An ache pressed against the backs of her eyes and seared through her chest. She wanted to reach for him, hold his hand. Matias looked as if he wanted to do the same, but didn’t move, so she followed his lead.
“I like to sew my mouth.” Frizz licked his bottom lip. “So I won’t forget.”
“So you won’t forget…?” The lump in her throat burned painfully.
“I’ll never give them what they want.” He stared at his unmoving hands, fingers clenched around the needle. “They’ll never hear me beg, never force…themselves in my mouth again.”

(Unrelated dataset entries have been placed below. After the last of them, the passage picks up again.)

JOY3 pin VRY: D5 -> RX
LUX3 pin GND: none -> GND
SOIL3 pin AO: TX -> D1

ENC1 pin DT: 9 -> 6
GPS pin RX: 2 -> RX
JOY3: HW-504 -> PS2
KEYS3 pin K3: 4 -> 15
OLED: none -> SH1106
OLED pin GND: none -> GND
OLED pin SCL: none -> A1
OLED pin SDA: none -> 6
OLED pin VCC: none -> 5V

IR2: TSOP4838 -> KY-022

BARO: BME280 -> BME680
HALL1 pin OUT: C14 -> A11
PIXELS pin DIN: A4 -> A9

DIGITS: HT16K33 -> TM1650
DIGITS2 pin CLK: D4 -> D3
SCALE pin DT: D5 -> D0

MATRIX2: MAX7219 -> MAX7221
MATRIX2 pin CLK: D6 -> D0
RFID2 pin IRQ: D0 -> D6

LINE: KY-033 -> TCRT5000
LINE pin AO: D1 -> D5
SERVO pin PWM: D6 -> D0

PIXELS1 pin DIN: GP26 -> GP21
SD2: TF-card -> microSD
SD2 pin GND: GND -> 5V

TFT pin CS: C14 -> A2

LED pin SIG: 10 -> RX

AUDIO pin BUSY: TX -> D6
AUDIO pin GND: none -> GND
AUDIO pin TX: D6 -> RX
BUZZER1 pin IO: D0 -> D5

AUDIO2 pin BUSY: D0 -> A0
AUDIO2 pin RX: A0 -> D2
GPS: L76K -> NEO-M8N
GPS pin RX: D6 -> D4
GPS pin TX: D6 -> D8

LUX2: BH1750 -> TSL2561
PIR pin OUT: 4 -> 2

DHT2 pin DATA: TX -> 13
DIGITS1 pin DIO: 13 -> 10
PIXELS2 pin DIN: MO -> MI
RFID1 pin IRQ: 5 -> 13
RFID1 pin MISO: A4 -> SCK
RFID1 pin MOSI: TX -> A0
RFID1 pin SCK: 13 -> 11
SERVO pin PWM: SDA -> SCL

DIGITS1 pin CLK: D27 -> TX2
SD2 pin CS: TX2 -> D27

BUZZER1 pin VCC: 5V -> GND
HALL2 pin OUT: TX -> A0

She tried to keep the tears at bay, tried not to look at him with pity. All she could think about was an eight-year-old boy, abused and molested, living with a cartel and following the capo around while he slaughtered predators.
Maybe it was the best form of therapy. Hadn’t she done the same thing?
“What happened to your father?” She had a damn good guess.
“Matias castrated him.” Frizz smiled. “And cut out his tongue. He removed other organs, too. Then he killed the bastard.”
Her stomach curdled. “Is there anything left of the man in the room you were in?” she asked Matias, nodding at the house.
“Pieces.” Matias looked over at her and shrugged. “I have a really sharp knife.”
“Good.” She lay her head on his shoulder. “Did the little girl…did she watch that?”
“I sent her to the closet the second I charged in.” He tensed, relaxed. “Those girls will be removed without witnessing the gore.”